Exchange transactions: transactions in which an entity receives assets or services, or has liabilities extinguished, and directly gives approximately equal value (primarily in the form of cash, goods, services, or use of assets) to another entity in exchange

Fair value: the amount for which an asset could be exchanged, or a liability settled, between knowledgeable, willing parties in an arm’s length transaction

Non-exchange transactions: transactions that are not exchange transactions. Transactions in which an entity either gives or receives value from another entity without directly receiving or giving approximately equal value in exchange

Revenue: The gross inflow of economic benefits or service potential during the reporting period when those inflows result in an increase in net assets/equity, other than increases relating to contributions from owners [IPSAS 1.7].

Measurement of revenue

Revenue should be measured at the fair value of the consideration received or receivable [IPSAS 9.14]. A swap of goods and services of a similar nature and value is not regarded as a transaction that generates revenue. When goods or services are exchanged for dissimilar items this is regarded as a revenue generating transaction [IPSAS 9.18].
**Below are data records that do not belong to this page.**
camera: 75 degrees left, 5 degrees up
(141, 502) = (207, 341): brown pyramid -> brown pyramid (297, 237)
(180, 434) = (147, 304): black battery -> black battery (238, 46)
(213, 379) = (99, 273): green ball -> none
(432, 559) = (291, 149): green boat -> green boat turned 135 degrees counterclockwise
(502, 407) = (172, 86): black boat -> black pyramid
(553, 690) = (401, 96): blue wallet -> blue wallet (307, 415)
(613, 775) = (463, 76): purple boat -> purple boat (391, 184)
When the receipt of cash or cash equivalents is deferred, the future receipts should be discounted and the fair value of the consideration receivable is less than the nominal amount of cash and cash equivalents to be received. The difference between the nominal amount and the fair value is recognized as interest revenue and based on market rates [IPSAS 9.16].


Recognition of revenue

Revenue is recognized when it is probable that:

(a) future economic benefits or service potential will flow to the entity

(b) these benefits can be measured reliably.


IPSAS 9 identifies the circumstances in which these criteria will be met and, therefore, revenue will be recognized.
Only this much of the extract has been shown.